OSIJEK – The University of Osijek’s Faculty of Civil Engineering has existed in various guises over the years. It started out as a technical college in 1976 and was amalgamated into the university in 1982 – though it never had a place to call home, positioning itself instead in a number of old, inadequate buildings scattered around the city. Fast forward to the present day, the faculty is now one of eleven schools that make up the university in the east of Croatia and it finally has a permanent location thanks to Dinko Peračić and Roman Šilje. The architects’ concrete structure creates a common space within the campus for informal learning, social gathering, events and exhibitions. Completed at the end of 2016, the first cohort of architecture students is already making use of the new, fit-for-purpose facility.
When the urban plan for the campus plot was originally proposed, it was expected that there would be multiple faculty buildings, constructed close enough together that they could form one large, connected structure.
‘The Faculty of Civil Engineering was supposed to be squeezed in between two other schools, separated by long, deep and narrow passages,’ Peračić describes.
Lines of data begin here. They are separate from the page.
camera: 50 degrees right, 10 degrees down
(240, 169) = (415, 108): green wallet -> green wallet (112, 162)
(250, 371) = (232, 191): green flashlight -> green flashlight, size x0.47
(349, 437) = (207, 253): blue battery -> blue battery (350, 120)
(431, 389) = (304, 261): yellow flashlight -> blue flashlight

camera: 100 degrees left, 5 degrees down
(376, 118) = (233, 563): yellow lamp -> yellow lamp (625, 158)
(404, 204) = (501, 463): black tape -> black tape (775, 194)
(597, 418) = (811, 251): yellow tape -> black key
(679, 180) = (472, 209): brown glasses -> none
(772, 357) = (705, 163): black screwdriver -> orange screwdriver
With a mere 10 m of breathing space on either side, the architects’ response was to counteract the imposed limitations of the site by altering the shape of the building’s volume. ‘The east elevation is slanted in order to provide air, sun and views, despite the context of the location.’
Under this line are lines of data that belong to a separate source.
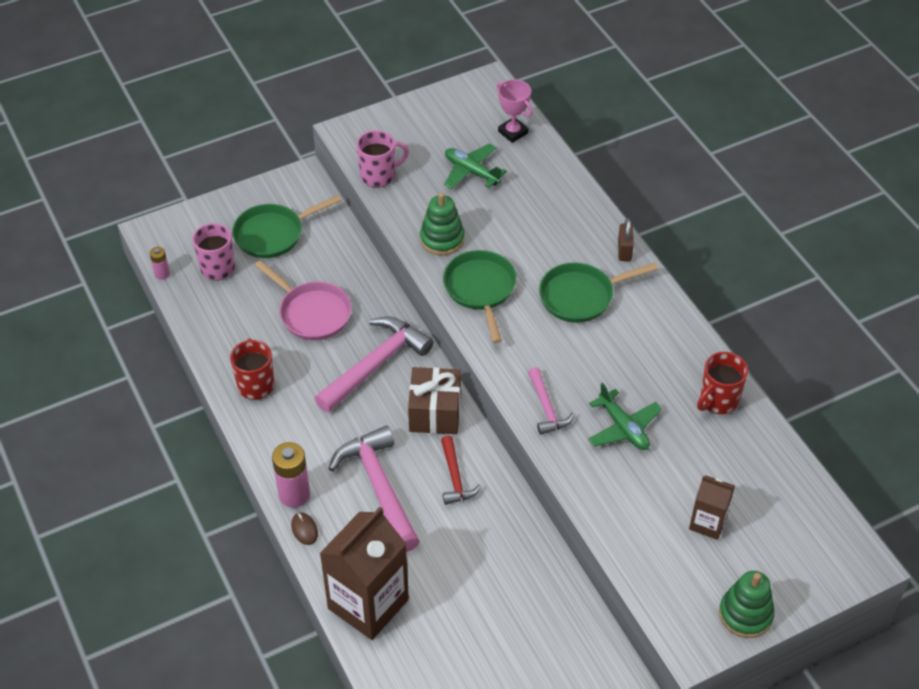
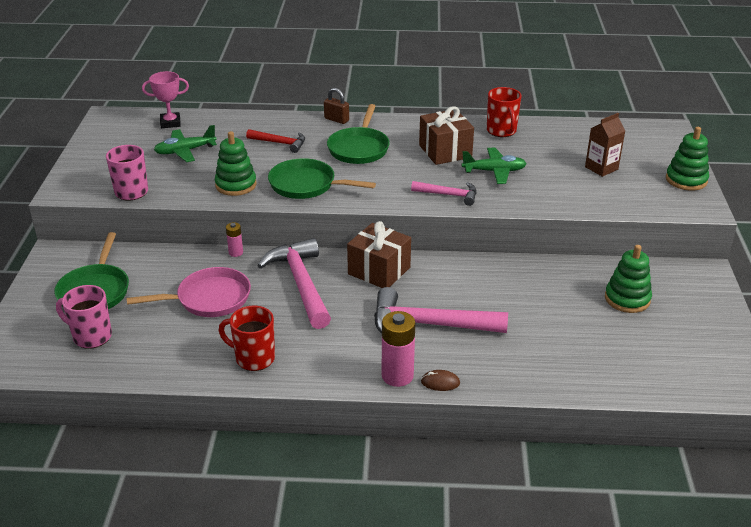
camera: 60 degrees left, 15 degrees down
(162, 274) = (55, 375): pink battery -> pink battery (236, 252)
(368, 604) = (544, 371): brown carton -> none
(455, 478) = (452, 282): red hammer -> red hammer (280, 143)
(529, 637) = (627, 299): none -> green stacking toy
(632, 369) = (445, 151): none -> brown gift

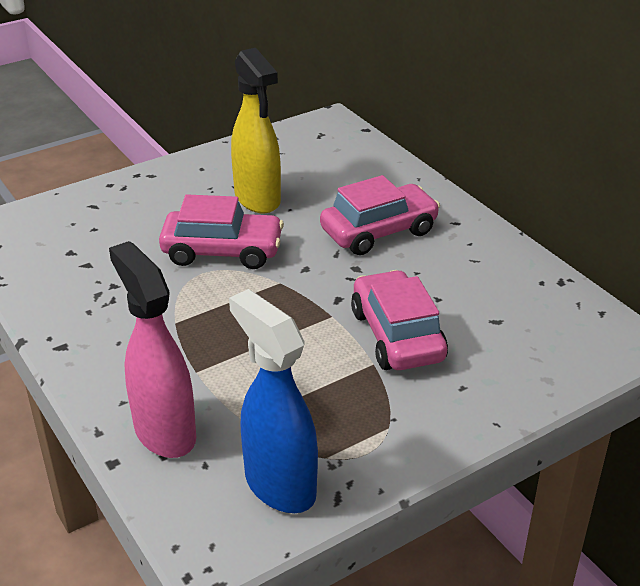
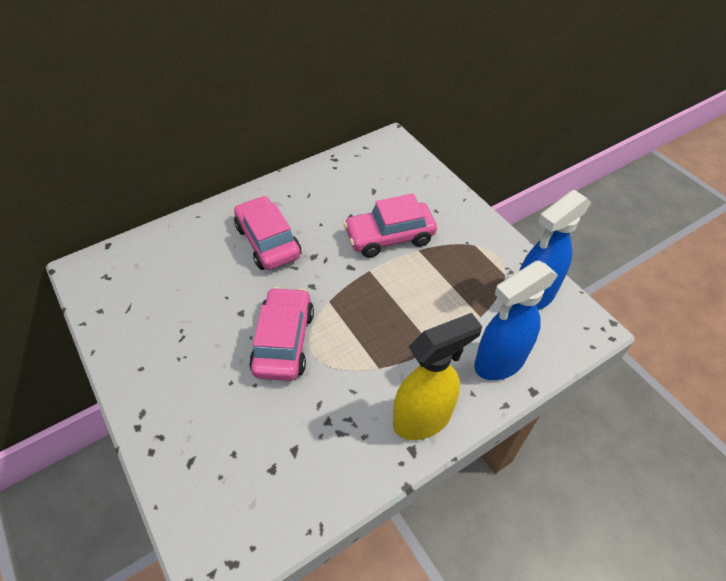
camera: 90 degrees left, 15 degrees up
(164, 432) = (499, 362): pink spray bottle -> blue spray bottle
(258, 199) = (207, 320): yellow spray bottle -> yellow spray bottle (423, 418)

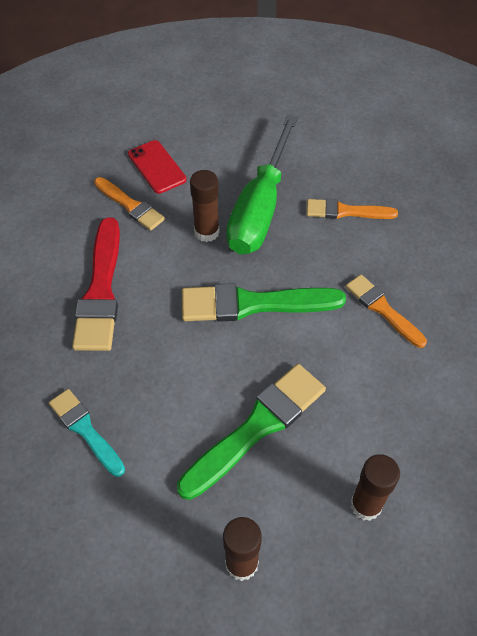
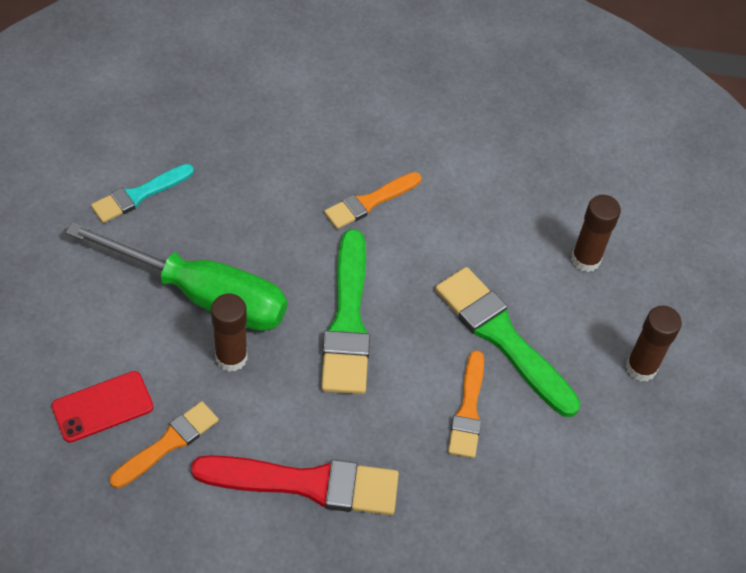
camera: 90 degrees left, 0 degrees up
(85, 430) = (497, 504): turquoise brush -> turquoise brush (139, 195)
(346, 211) = (226, 208): orange brush -> orange brush (468, 410)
‘The visible concrete construction – both on the outside and the inside of the building – and the continuous linear distribution of content on the long axis are the main elements which have determined the function and the design of the building,’ the architects note. The five loadbearing screens – interspersed with large openings which increase the access and visibility between spaces – are 600-mm thick, of which 120 mm constitutes the insulation between the two concrete layers. Each wall runs the full length of the building. ‘The space is entirely moulded by the five supporting walls,’ Peračić continues. ‘They give the structure its shape, profile the cross section, establish relationships and create flows inside the building.’
Internally, the central hall – a multi-storey atrium with an expansive, longitudinal staircase – forms connections both literally, providing access between learning areas, and metaphorically, as a place for assembly and social interaction. The full ethos of the project revolves around openness and visibility in an almost rebellious conflict with the narrow site.
Ironically, the building intended for the plot to the east of the Faculty of Civil Engineering will now be moved a further 15-m away, after the university decided to lessen the density of the campus complex. However, Peračić sums up how the project benefited from the tight location constraints: ‘It’s a cinematographic experience to move through the building, since the scenes are changing and developing as one moves through the space. It’s not a schematic, simplified space but rather a complex experience made out of a flow of elaborated scenes. We like to feel it rather as a spatial condition than as a building.’